Pino Donaggio’s sensual score starts screeching as Brian De Palma perverts the male gaze, slashing the male fantasy of female representation by showing them something they will never fully understand: menstruation. The scene becomes horrific and is indicative of Carrie, Brian De Palma’s adaptation of Stephen King’s debut novel, a film whose horror lies in the director’s repeated attempts of rupturing film fantasy.

With It seemingly scaring up a massive opening weekend, it is an ideal time for articles on Stephen King adaptations (timeliness equals hits, normally) and Carrie remains one of the best adaptations because of how it grounds fantasy in reality. We are not scared of Carrie because of what she can do. We are scared of Carrie because we could be her. Everyone fears being picked on, being ridiculed, and everyone dreams they’d hit back at their bullies. Carrie, with her telekinetic powers, has the power to fight back, but she chooses not to. She massacres the student body only when the bullying gets too much.
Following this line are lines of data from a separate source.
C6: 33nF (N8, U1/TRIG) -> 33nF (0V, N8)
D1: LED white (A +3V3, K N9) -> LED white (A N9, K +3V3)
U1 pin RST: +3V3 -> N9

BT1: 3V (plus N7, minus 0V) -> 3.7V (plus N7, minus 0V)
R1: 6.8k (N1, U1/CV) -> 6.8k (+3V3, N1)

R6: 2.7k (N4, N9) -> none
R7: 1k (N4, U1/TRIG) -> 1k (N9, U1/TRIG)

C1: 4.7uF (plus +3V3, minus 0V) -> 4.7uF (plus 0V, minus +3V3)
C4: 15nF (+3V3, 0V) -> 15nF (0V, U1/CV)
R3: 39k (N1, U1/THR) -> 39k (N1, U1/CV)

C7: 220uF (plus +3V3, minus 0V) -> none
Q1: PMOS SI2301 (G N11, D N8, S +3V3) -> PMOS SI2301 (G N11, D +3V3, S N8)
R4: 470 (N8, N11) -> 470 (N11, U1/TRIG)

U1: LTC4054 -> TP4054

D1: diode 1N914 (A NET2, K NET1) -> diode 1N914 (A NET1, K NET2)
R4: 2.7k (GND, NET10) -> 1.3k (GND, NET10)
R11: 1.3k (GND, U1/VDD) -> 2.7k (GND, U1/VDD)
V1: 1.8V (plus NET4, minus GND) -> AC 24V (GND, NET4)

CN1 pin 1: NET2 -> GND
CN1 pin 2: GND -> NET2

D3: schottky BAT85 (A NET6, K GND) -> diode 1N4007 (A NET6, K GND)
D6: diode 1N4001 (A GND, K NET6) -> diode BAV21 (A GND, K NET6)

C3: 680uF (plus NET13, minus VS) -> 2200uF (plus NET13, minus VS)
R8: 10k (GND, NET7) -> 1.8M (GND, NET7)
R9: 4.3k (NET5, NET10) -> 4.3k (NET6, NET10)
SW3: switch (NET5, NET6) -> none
At the Prom De Palma interrupts Carrie’s, and our, dreams. The soft lighting when she becomes Prom Queen turns sharp as she kills everyone in her path, even the “nice” gym teacher gets chopped in two. The murderous rampage shies away from gratuity, and, whether or not this is because of the limitations of the time, it helps makes the film feel real. The car crash looks like something you’d see on the news, it looks mundane.

While comparing films is a cheap form of criticism, Kimberly Peirce’s adequate 2013 re-imagining leans heavily into fantasy. Her car crash is a drawn out experience, captured in slow motion with more blood, and that’s saying something. It’s overt popcorn horror actually makes the film less scary, and even though 2013 Carrie’s powers are more empowering as she actively hones them and enjoys her revenge, it lacks the emotional resonance of someone exploding when they’ve been pushed too far. Peirce’s third-act horrors are how we think we would act in her situation. De Palma’s restrained third-act horrors are how we would act.

Carrie is as grounded in reality as a film featuring telekinesis can be. Carrie’s telekinetic bursts are surprising because they are not the story, they are the fantastical punctuation marks in her toxic reality. The story is concerned with bullying, sex education (lack of), and patriarchal domination; timeless themes and problems we still haven’t solved in the 41 years since the film entered cinemas. De Palma shows a filmmaking intelligence missing from most horror movies. He creates a terrifying film from skipping blood and jump scares, instead focusing on twisting fantasy moments and film language. The male gaze, a staple of most movies, is amped up to softcore porn levels before reality interrupts the fantasy with a trickle of blood.